Lipopolysaccharide-binding protein in critically ill neonates and children with suspected infection: comparison with procalcitonin, interleukin-6, and C-reactive protein
- PMID: 15127192
- DOI: 10.1007/s00134-004-2307-4
Lipopolysaccharide-binding protein in critically ill neonates and children with suspected infection: comparison with procalcitonin, interleukin-6, and C-reactive protein
Abstract
Objective: To evaluate markers of infection in critically ill neonates and children, comparing lipopolysaccharide-binding protein (LBP) with procalcitonin (PCT), interleukin-6 (IL-6), and C-reactive protein (CRP).
Design and setting: Prospective, observational study in the level III multidisciplinary neonatal and pediatric intensive care unit.

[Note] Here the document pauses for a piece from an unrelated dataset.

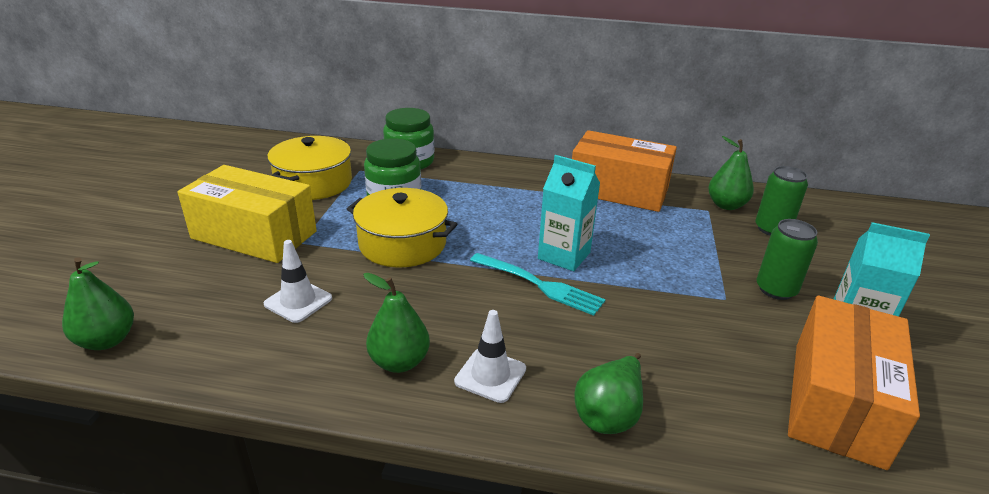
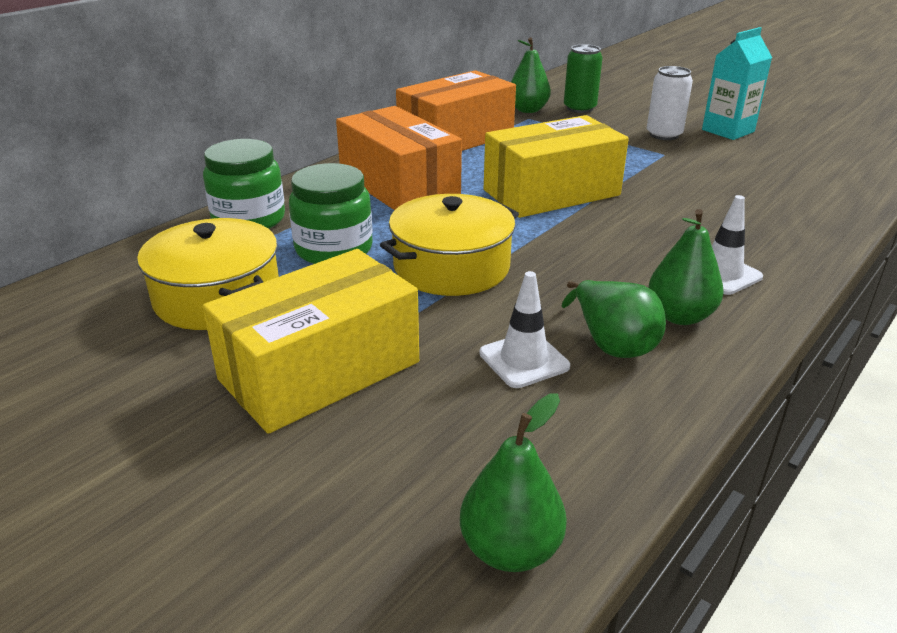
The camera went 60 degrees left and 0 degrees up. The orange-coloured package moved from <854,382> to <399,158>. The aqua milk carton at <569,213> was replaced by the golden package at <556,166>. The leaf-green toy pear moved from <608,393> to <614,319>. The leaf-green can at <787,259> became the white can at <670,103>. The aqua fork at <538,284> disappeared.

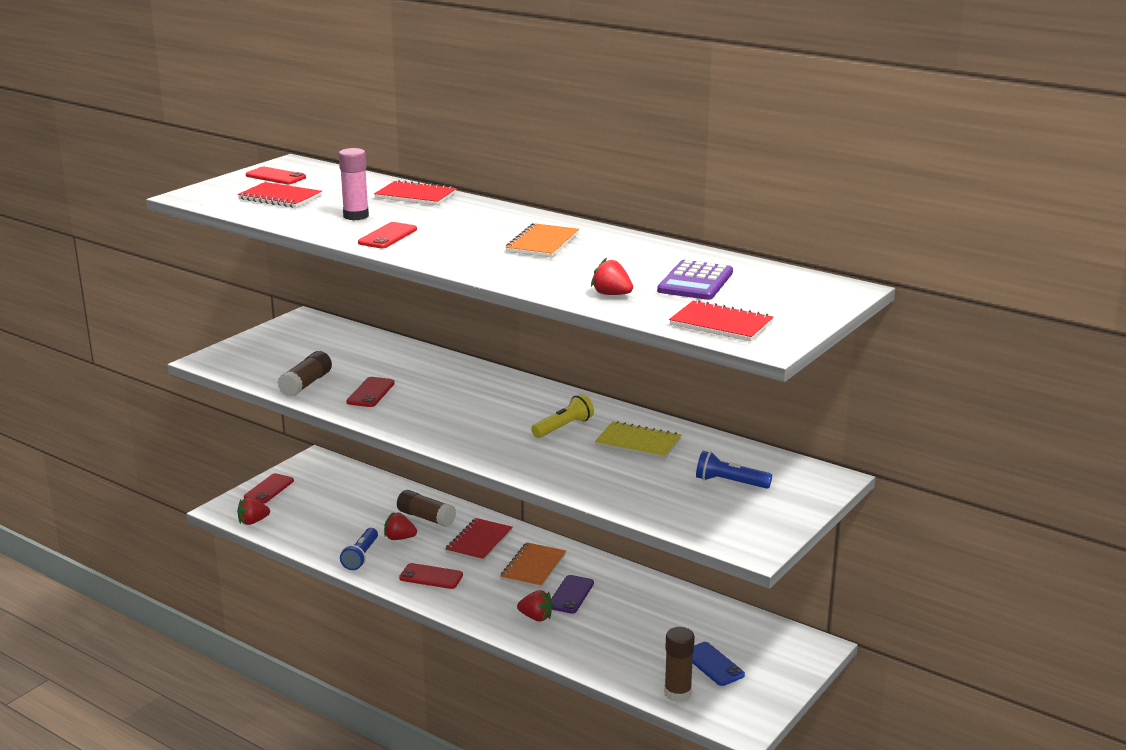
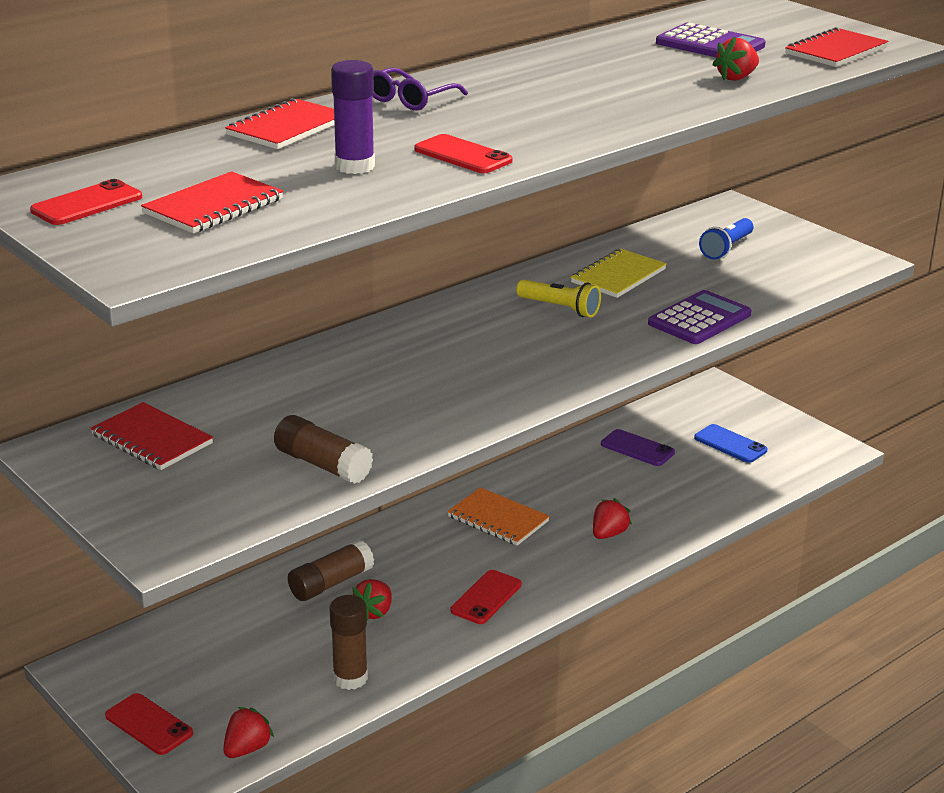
The camera went 75 degrees left and 5 degrees up. The red notepad moved from <479,540> to <151,436>. The red toy strawberry at <253,511> turned 135 degrees counterclockwise. The brown stick of glue moved from <679,664> to <349,642>. The rose-pink stick of glue at <354,184> became the violet stick of glue at <353,117>. The violet eyeglasses at <420,89> appeared. The golden flashlight at <562,416> turned 150 degrees clockwise. The violet mobile phone moved from <572,594> to <638,447>. The violet adding machine at <699,317> appeared. The cobalt mobile phone at <718,664> turned 60 degrees clockwise. The cobalt flashlight at <359,549> disappeared. The red mobile phone at <370,392> disappeared. The orange-coloured notepad at <542,240> disappeared.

Patients: Sixty patients with systemic inflammatory response syndrome (SIRS) and suspected infection classified into two groups: SIRS/sepsis ( n=33) and SIRS/no sepsis ( n=27). We included 29 neonates aged less than 48 h (neonates <48 h), 12 neonates older than 48 h (neonates >48 h), and 19 children. Median disease severity was high in neonates aged under 48 h and moderate in neonates aged over 48 h and children.
Interventions: Serum LBP, PCT, IL-6, and CRP were measured on two consecutive days. Area under the receiver operating characteristic (ROC) curve (AUC), sensitivity, specificity, and predictive values were evaluated.

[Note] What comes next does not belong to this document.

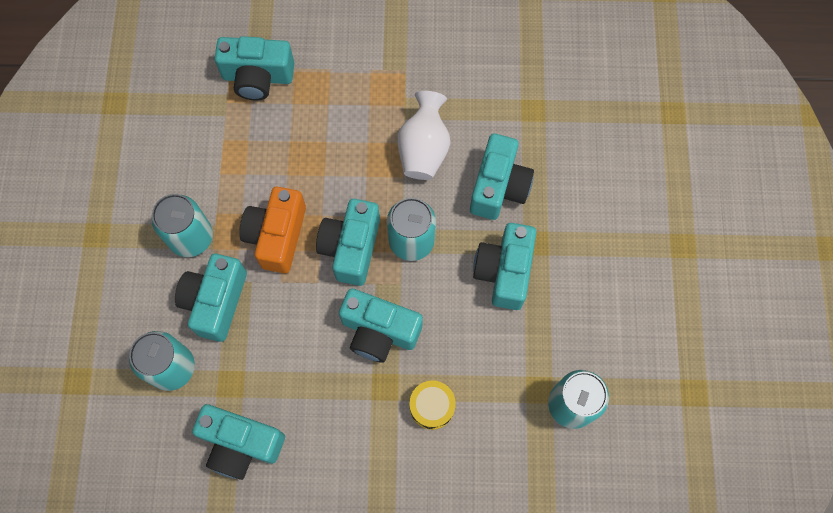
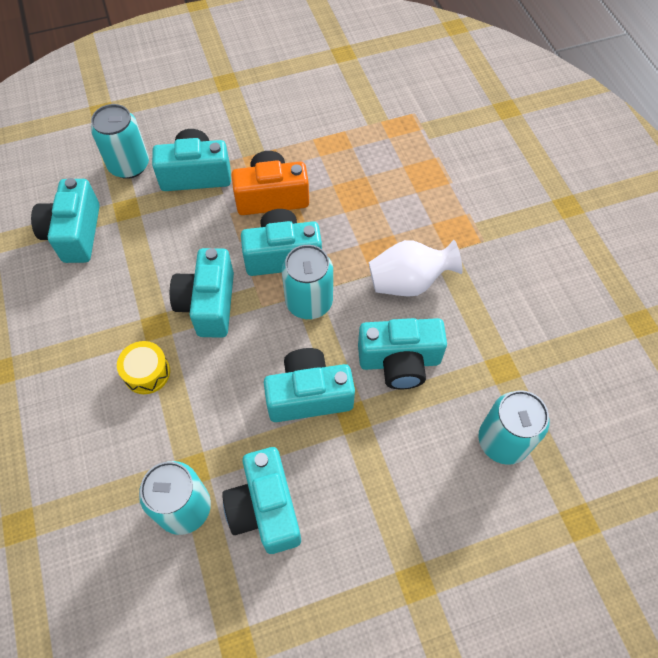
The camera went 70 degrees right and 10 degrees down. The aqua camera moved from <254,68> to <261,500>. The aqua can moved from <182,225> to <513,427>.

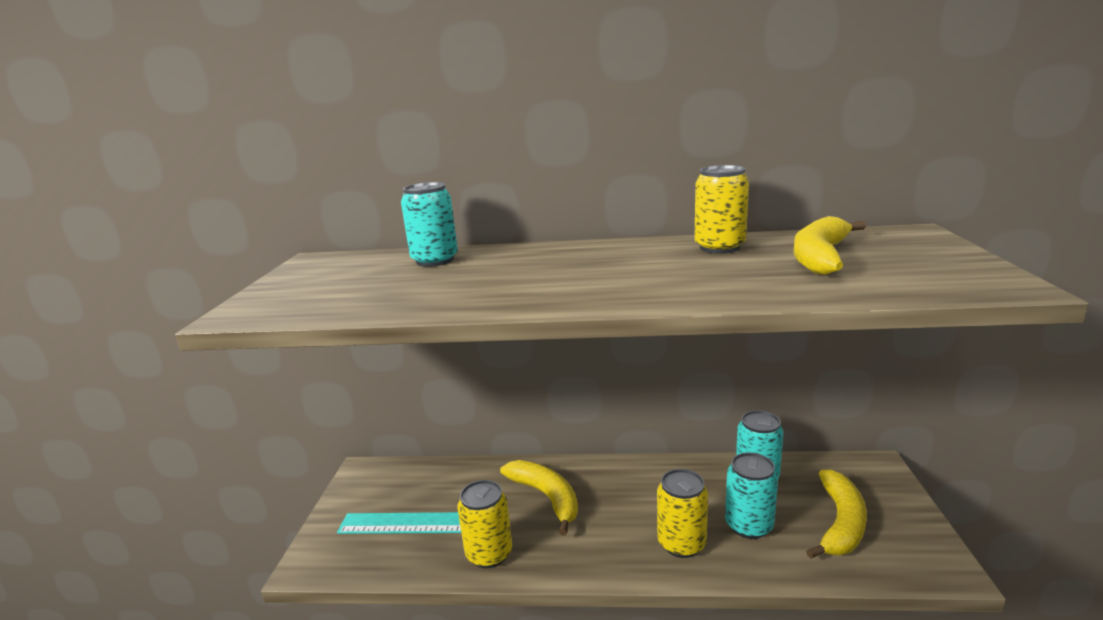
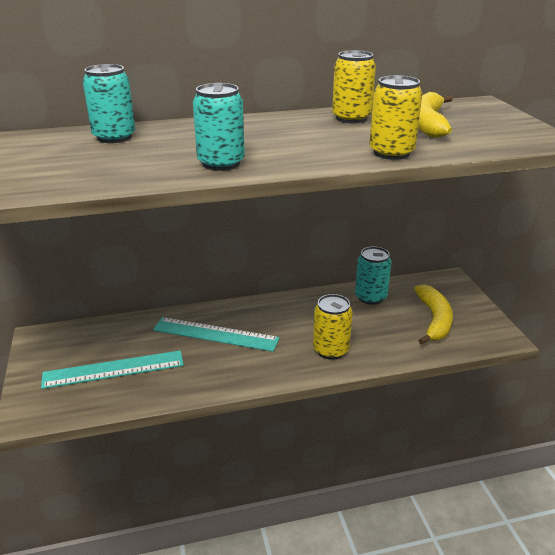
The camera went 20 degrees left and 10 degrees up. The golden banana at <539,498> was replaced by the aqua straightedge at <216,334>. The aqua can moved from <751,495> to <219,127>. The golden can moved from <484,524> to <395,117>.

Results: Serum LBP was higher in patients with SIRS/sepsis than in patients with SIRS/no sepsis. AUC for LBP on the first day of suspected infection was 0.89 in the younger neonates, 0.93 in the older neonates, and 0.91 in children.
Conclusions: In critically ill neonates aged under 48 h LBP on the first day of suspected infection is a better marker of sepsis than IL-6 and PCT, and is similar to CRP. In critically ill neonates aged over 48 h and children LBP is a better marker than IL-6 and CRP, and is similar to PCT.